If you use ADM to break down the metric you find $g_{tt} = -\alpha^2 + \beta^k \beta_k$, for $\beta_k = g_{kt}$ ... but this is zero ... so we just have $g_{tt} = -\alpha^2$.
In ADM, $\alpha$ is the lapse, which is the rate at which the time coordinate progresses.
I think it's safe to say it is related to - or it is - the gravitational time dilation, but I have to double check to be sure.
Substitute this into $g_{tt,j}$ and you get $(-\alpha^2)_{,j} = -2 \alpha \alpha_{,j}$.
Substitute and you get $\Gamma_{jtt} = \alpha \alpha_{,j}$
Substitute and you get ${\Gamma^i}_{tt} = \gamma^{ij} \alpha \alpha_{,j}$
Substitute all the way back to find $\ddot{x}^i = -\gamma^{ij} \alpha \alpha_{,j}$.
So gravity is purely the time dilation gradient ... times the lapse function
Here's an exaggerated graph of the lapse function of a Schwarzschild metric of a planet 1m in radius with an average density of $1.3 \cdot 10^{23} \frac{g}{cm^3}$ (or $\frac{1}{10} \frac{m}{m^3}$ in natural units with $G=1$)

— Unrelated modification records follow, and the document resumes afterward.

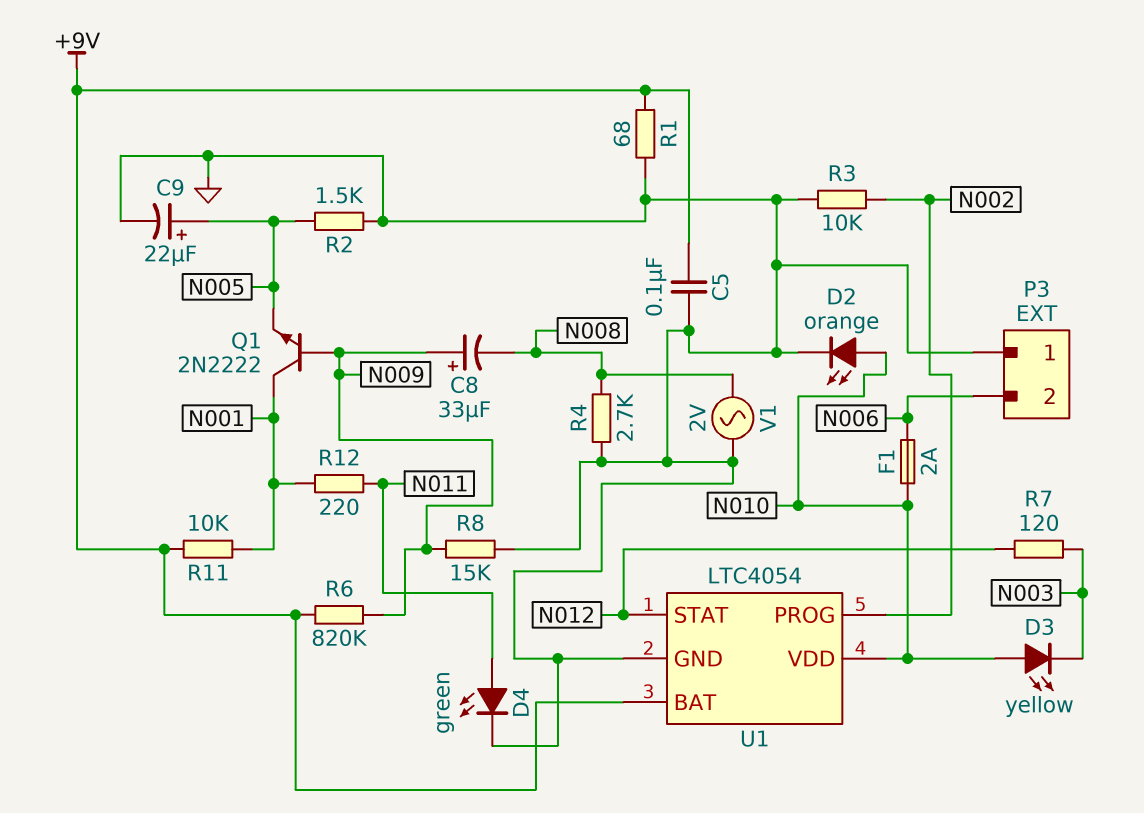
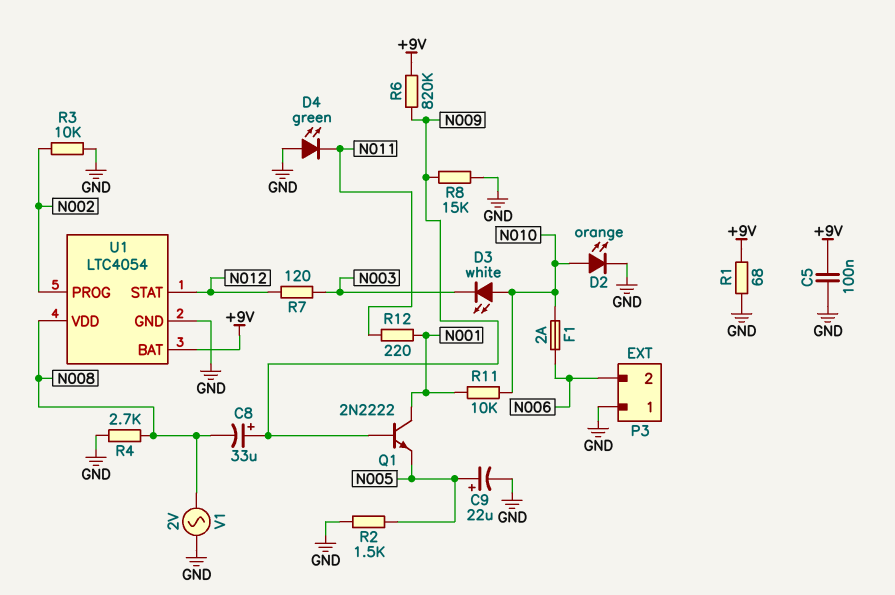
D3: LED yellow (A N010, K N003) -> LED white (A N010, K N003)
D4: LED green (A N011, K GND) -> LED green (A GND, K N011)
R11: 10k (+9V, N001) -> 10k (N001, N010)
U1 pin VDD: N010 -> N008

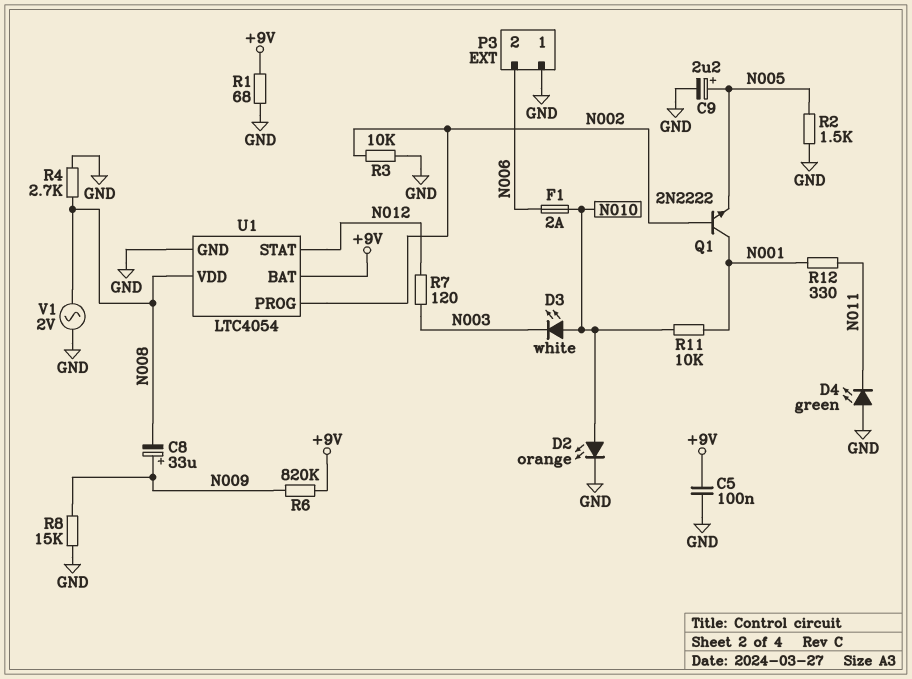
C9: 22uF (plus N005, minus GND) -> 2.2uF (plus N005, minus GND)
Q1: NPN 2N2222 (B N009, C N001, E N005) -> NPN 2N2222 (B N002, C N001, E N005)
R12: 220 (N001, N011) -> 330 (N001, N011)

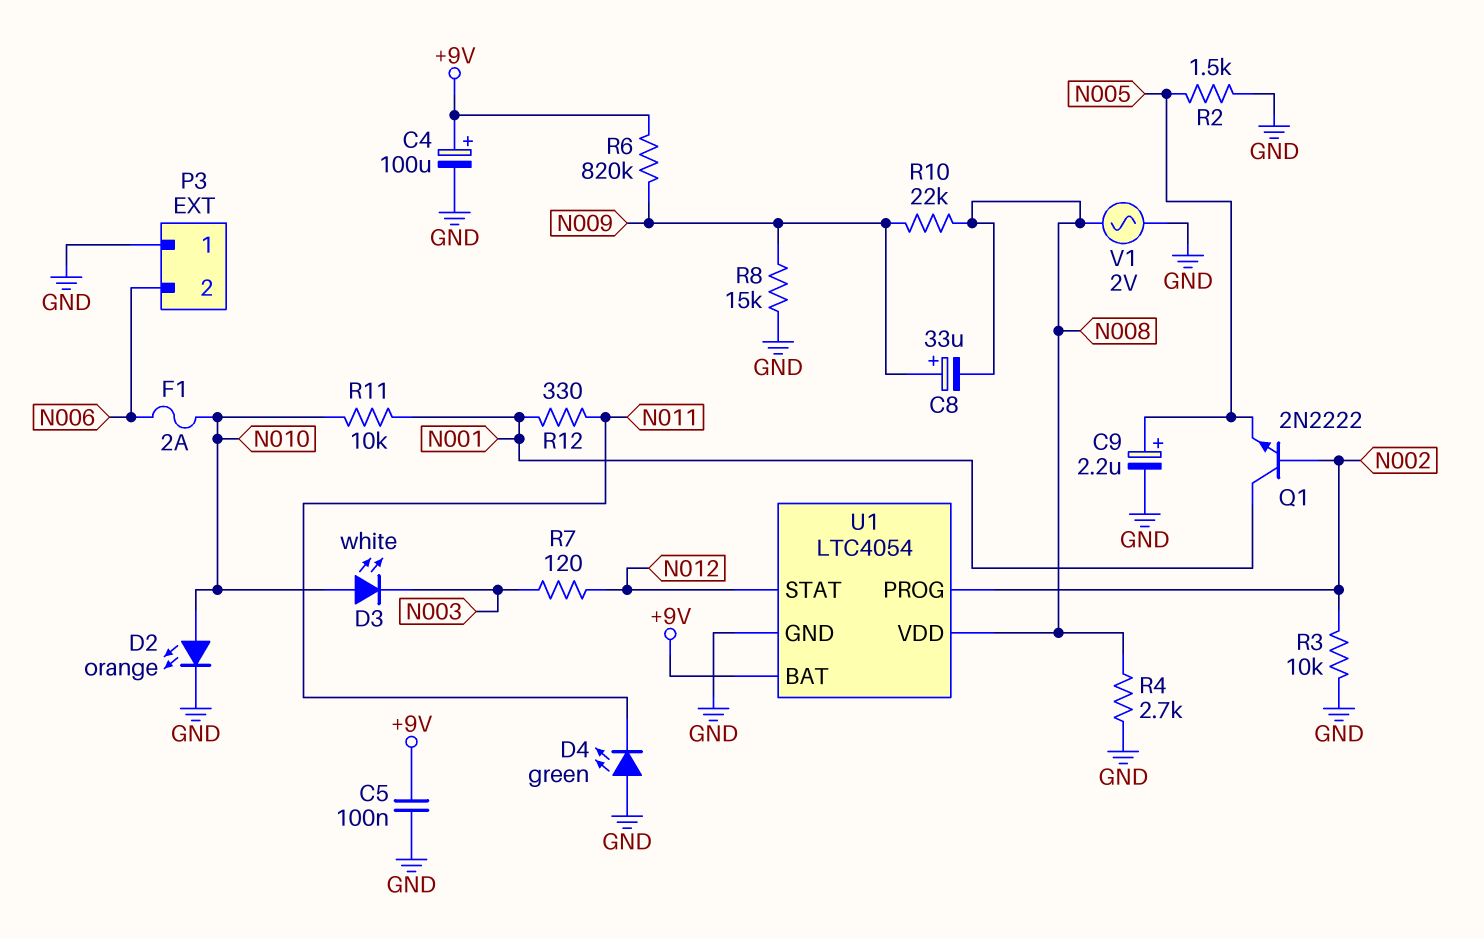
C4: none -> 100uF (plus +9V, minus GND)
R1: 68 (+9V, GND) -> none
R10: none -> 22k (N008, N009)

... a lot larger than Earth, with $5.51 \frac{g}{cm^3}$
You can see the gradient of the $\alpha(r)$ function points outwards, the negative gradient points inwards.
You can plug in Earth's values and and get back an acceleration of $9.8 \frac{m}{s^2}$ at the surface, with falloff to zero as you go to the middle or to outer space:
So the connection tells us gravity goes downward, into the radial direction, and therefore into the planet.
Likewise the Ricci tensor agrees.
Ricci tensors show how much geodesics contract along a certain direction (as described here: ).
$R(x,x) > 0$ for contracting geodesics, $R(x,x) < 0$ for repelling geodesics.
The stress-energy of an ideal gas is $T_{ab} = diag(\rho, P, P, P)$ for $\rho$ the density and $P$ the pressure.
If you take the Einstein tensor as the trace-reversal of the Ricci tensor: $G_{ab} = R_{ab} - \frac{1}{2} g_{ab} R$,
contract and solve to find the opposite is true as well: $R_{ab} = G_{ab} - \frac{1}{2} g_{ab} G_{cd} g^{cd}$,
then plug in $G_{ab} = 8 \pi T_{ab}$ and solve for the $R_{tt}$ componet, you find:
$R_{tt} = 8 \pi T_{tt} - \frac{1}{2} g_{tt} (G_{cd} g^{cd})$, which, for $g_{ab}$ is approximately $\eta_{ab}$, you get:
$R_{tt} = 4 \pi (\rho + 3 P)$.
So long as density and pressure are positive, $R_{tt}$ is positive, which means geodesics traveling solely in time (i.e. at rest) will be drawn together (courtesy of gravitational attraction).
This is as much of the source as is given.